While many pieces of great significance were damaged beyond repair or completely destroyed, the disaster proved to be a catalyst for profound innovation in conservation techniques. The Crucifix’s original wooden support was stabilised with an internal iron framework – an instance of modern techniques being used sensitively in keeping with Cimabue’s original aesthetic intention, an idea which is most salient in the filling of cracks in the wooden support. Experts used Poplar from the Casentino forest, where Cimabue had obtained the brace for the original wood seven hundred years earlier. Despite this, the appearance of the artwork has certainly been altered by the disaster of 1966 as the masterpiece is still missing its roundel which had previously surmounted the artwork and there are still areas of paint missing.
Nobody knew the value of preserving the memory of great artists better than Vasari whose historic consideration of the 'cyclical view of art’ as a series of ‘birth, maturity and decay’ was instrumental in founding the discipline of Art History. During the flood, his piece The Last Supper, painted on five wooden panels, was submerged underwater for over twelve hours. Perhaps the most tragic aspect of the catastrophe was the fact that generations of artefacts, artworks and architecture were wrecked in one day.
In the case of Cimabue’s Crucifix, the conservators chose not to attempt to restore much of the lost paint, but instead to maintain the original genius of the artist, which is clear even from the damaged surface.

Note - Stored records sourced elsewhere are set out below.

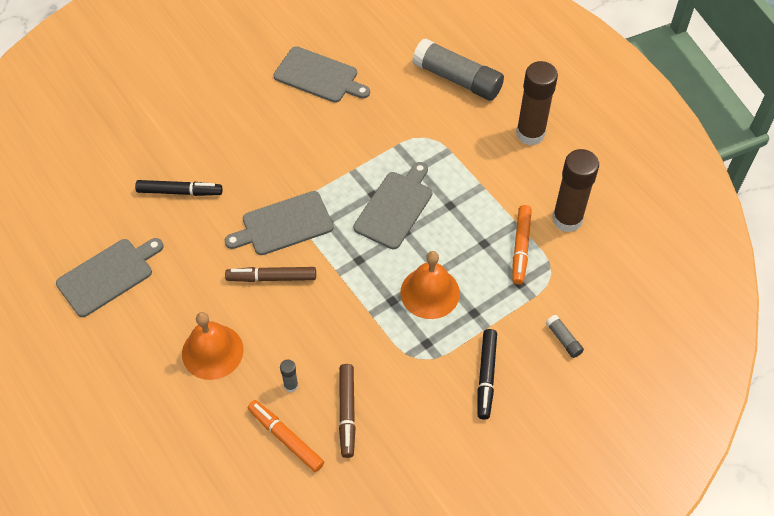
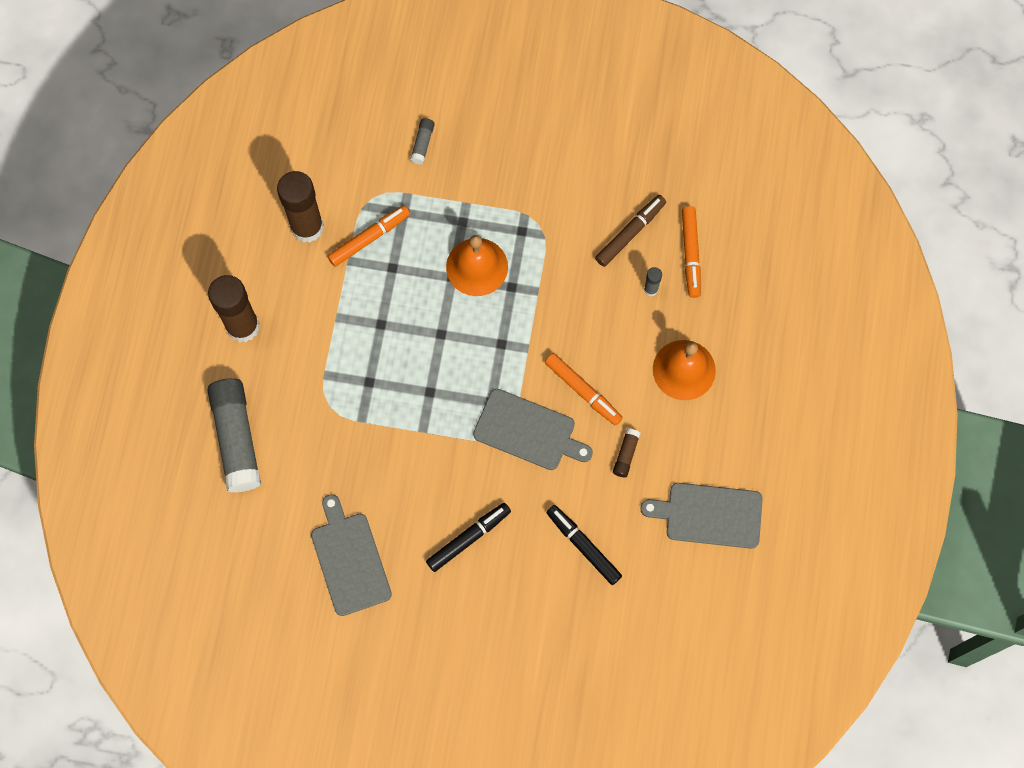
camera: 135 degrees left, 15 degrees up
(202, 264) = (625, 455): none -> brown glue stick
(271, 278) = (583, 391): brown marker -> orange marker
(395, 207) = (425, 363): grey cutting board -> none
(486, 376) = (506, 169): black marker -> black marker (469, 538)

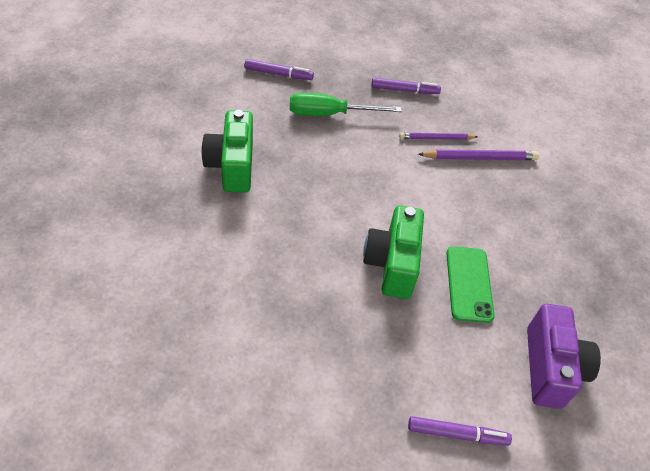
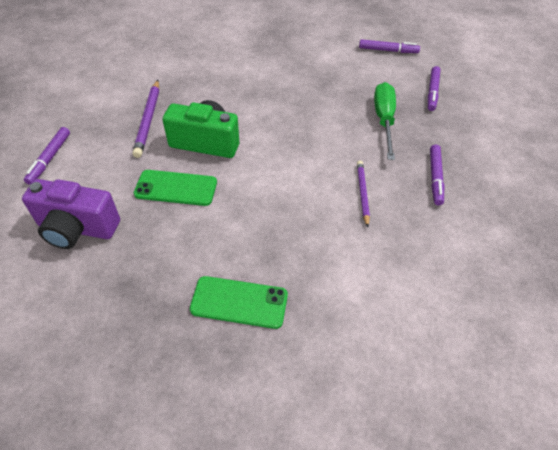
camera: 100 degrees right, 0 degrees up
(199, 97) = (388, 50): none -> purple marker
(232, 166) = (313, 65): green camera -> none
(480, 158) = (336, 227): purple pencil -> purple pencil (148, 120)
(579, 222) = (239, 302): none -> green phone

These tarnished sections are not only a poignant reminder of a traumatic event in the city’s history, but the very presence of the work is a testament to the hope, love and patience of the people who came together to resurrect it.
Notes:
Brink, Joel. ‘Carpentry and Symmetry in Cimabue’s Santa Croce Crucifix.’ The Burlington Magazine, Vol. 120, No. 907 (1978): pp.640,645-653
Cook, William R. The Art of the Franciscan Order in Italy (Leiden, Netherlands: Brill Publishers, 2005)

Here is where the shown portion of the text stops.